At PerceptAI, we are building the Foundation Model for Physical AI and Spatial Intelligence in the real world. Our mission is to develop a breakthrough, multi-modal understanding of the physical environment, empowering both humans and machines to intelligently perceive, reason about, and interact with the space around them. By turning complex real-world data into high-fidelity, actionable digital twins, we are unlocking the next generation of spatial awareness for critical industries, including urban operations, robotics, emergency response, and beyond.

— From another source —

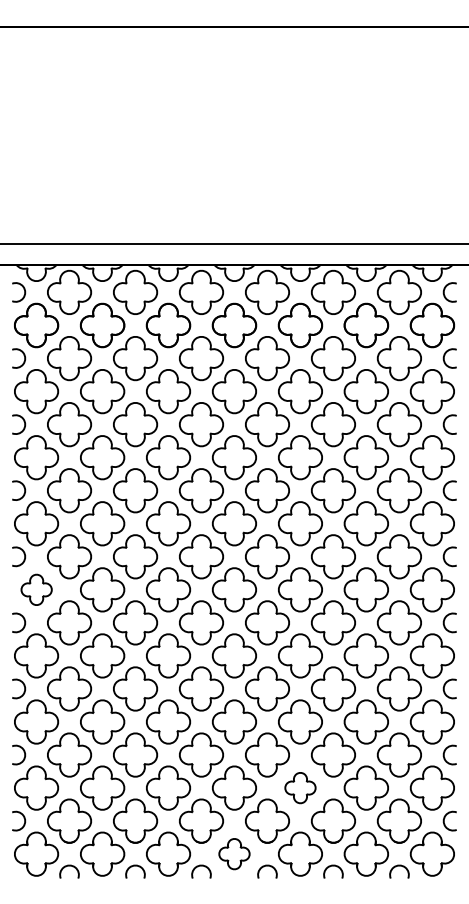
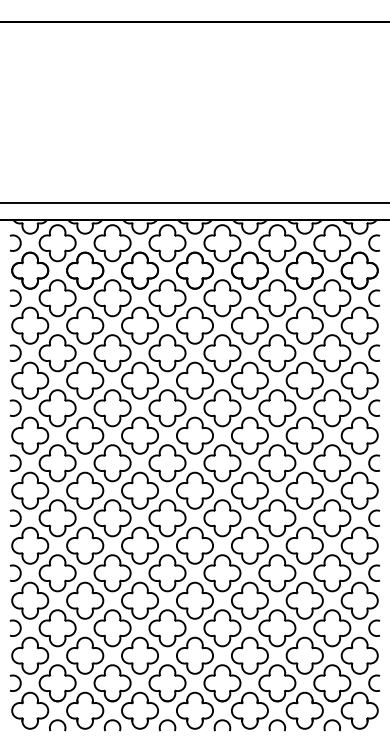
part: (36, 589) -> (30, 490), size x1.43
part: (300, 787) -> (249, 655), size x1.43
part: (234, 853) -> (195, 710), size x1.43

As a Research Engineer for VLM, you will be at the forefront of core architecture development, bridging the gap between language, vision, and 3D geometry. You will design, train, and scale large vision-language models optimized for spatial reasoning, semantic grounding, and situational awareness. Leveraging cutting-edge multi-modal AI, you will develop the foundational models that allow PerceptAI to not just see the world, but deeply comprehend its spatial layouts, 3D scenegraphs, and agentic possibilities at an unprecedented scale.

Responsibilities

  • Scale Large VLM Training: Design and optimize high-throughput multi-modal data pipelines to train large-scale vision-language models, ensuring efficient distributed training and alignment across large GPU clusters.
  • Advance Spatial Reasoning & 3D Scenegraphs: Pioneer architectures that integrate 3D modeling and structured 3D scenegraphs into VLMs, enabling deep semantic grounding and open-ended queries about complex physical environments.
  • Build Agentic Frameworks & Benchmarks: Develop robust agentic frameworks for spatial decision-making and establish rigorous benchmarking suites to evaluate VLM performance on spatial intelligence and situational awareness.
  • Optimize Efficient Inference: Implement cutting-edge optimization techniques to ensure low-latency, high-efficiency deployment of massive VLMs for real-time applications.
  • Collaborative Innovation: Work closely with engineering and product leads to translate cutting-edge multi-modal research into high-performance, production-grade APIs and software toolkits.

Required Qualifications

  • Education: Master’s or PhD in Computer Science, Electrical Engineering, Robotics, or a related field with a heavy emphasis on Multi-Modal Deep Learning and Computer Vision (or equivalent industry experience).
  • Deep Learning & VLM Mastery: Expert-level fluency in standard deep learning frameworks (PyTorch, JAX) and a proven track record of training, fine-tuning, and troubleshooting large-scale vision-language models (VLMs).
  • Spatial & 3D Grounding Expertise: Strong foundational knowledge of spatial reasoning, semantic grounding, and bridging 2D/3D visual data with textual representations.
  • Large-Scale Engineering: Hands-on experience working with massive, unstructured multi-modal datasets and managing large-scale distributed training infrastructure (e.g., Megatron-LM, DeepSpeed).
  • Implementation Excellence: Ability to write clean, maintainable, production-quality research and deployment code (Python/C++), with a strong focus on algorithmic efficiency and optimized inference.

Pluses (Nice to Have)

  • Direct experience integrating 3D representations (e.g., NeRFs, Gaussian Splatting, or 3D meshes) into vision-language architectures.
  • Experience working with 3D scenegraphs, hierarchical spatial data, or embodied AI frameworks.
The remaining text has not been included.